A group of international specialists in Roman law and Greek and Latin Philology has turned to Boalt's renowned Robbins Collection as work begins on a new critical edition of Roman legal texts, the first installment in a project expected to continue over the next decade.
The team of scholars gathered at Boalt Hall for a week in July 2006 to plan the first volume that will build on the writings of Roman law scholar Otto Lenel, whose 1889 Palingenesia juris civilis has served as a fundamental text of Roman jurisprudence and the history of legal thought in civil law countries for generations. The newly initiated Corpus Scriptorum Iuris Romani project is organized by the Istituto Italiano di Scienze Umane (IISU)—a research institute within the public Italian university system—together with more than a dozen universities in Italy, Germany, Spain and France. Leading the editorial team is Aldo Schiavone, professor of law and IISU director.

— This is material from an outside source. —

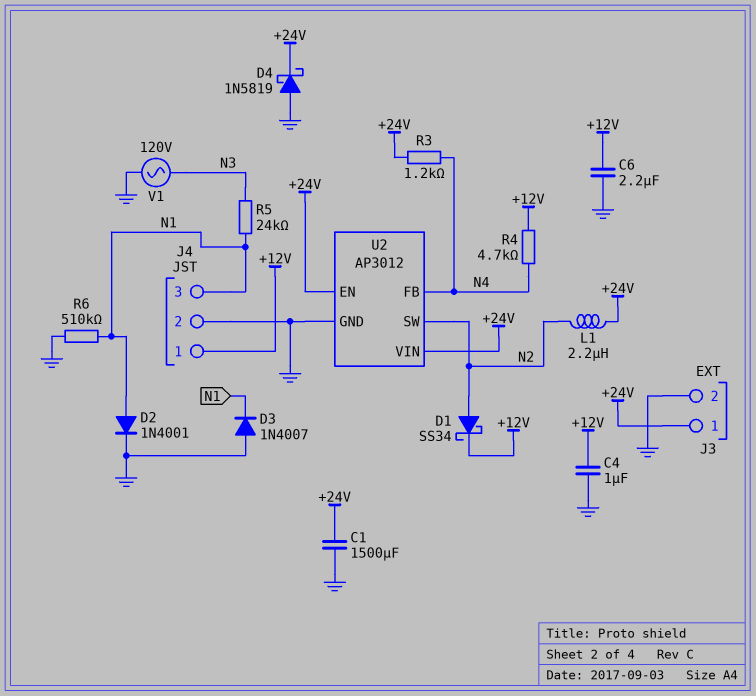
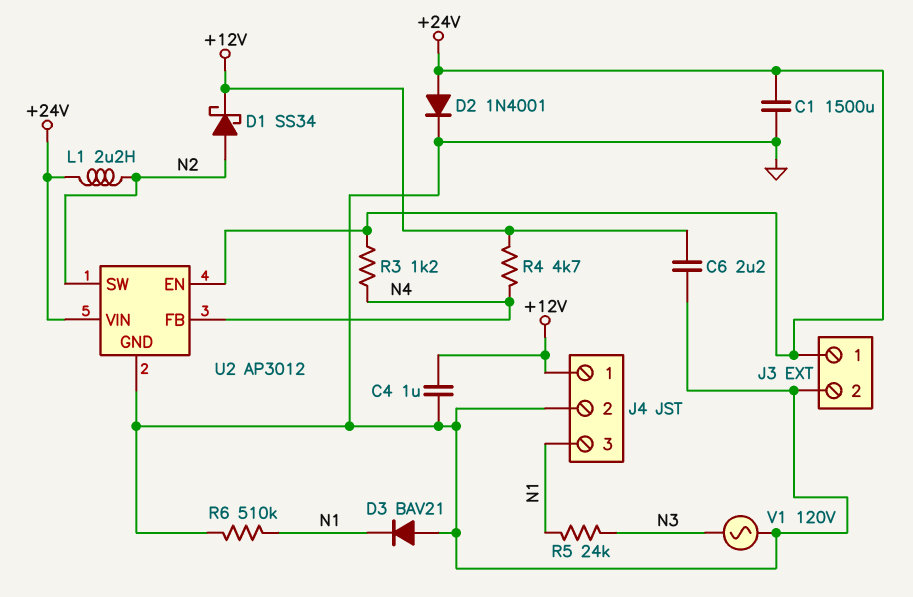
D2: diode 1N4001 (A N1, K GND) -> diode 1N4001 (A +24V, K GND)
D3: diode 1N4007 (A GND, K N1) -> diode BAV21 (A GND, K N1)
D4: schottky 1N5819 (A GND, K +24V) -> none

The inaugural meeting was organized by Schiavone and Boalt professor Laurent Mayali and hosted by the Robbins Collection, which ranks among the foremost research libraries in the world in the fields of religious and civil law. In addition to its more than 340,000 titles, the collection also includes microfilm of all the medieval canon and Roman law manuscripts in the Vatican Library.
Julianne Gilland, assistant director of the Robbins Collection, explained that the aim of the project is to produce a series of volumes to be published during the next 10 years. Each volume will focus on one or more the Roman jurists, and include an introduction to his career and work, a reconstitution of the existing fragments of his writings, and a modern Italian translation of these passages from Latin annotated for the reader.
"Because this editorial team consists of experts from many different countries, it was crucial that this initial meeting take place where they would have all the resources they needed to work together intensively and synthesize a great deal of information within a short time for this … phase," Gilland said. "Working at the Robbins Collection enabled them to do that."
The July gathering also paid tribute to David Daube, a preeminent Roman law scholar who began his studies of Roman law with Otto Lenel in Germany as a young student and taught at Boalt for 23 years.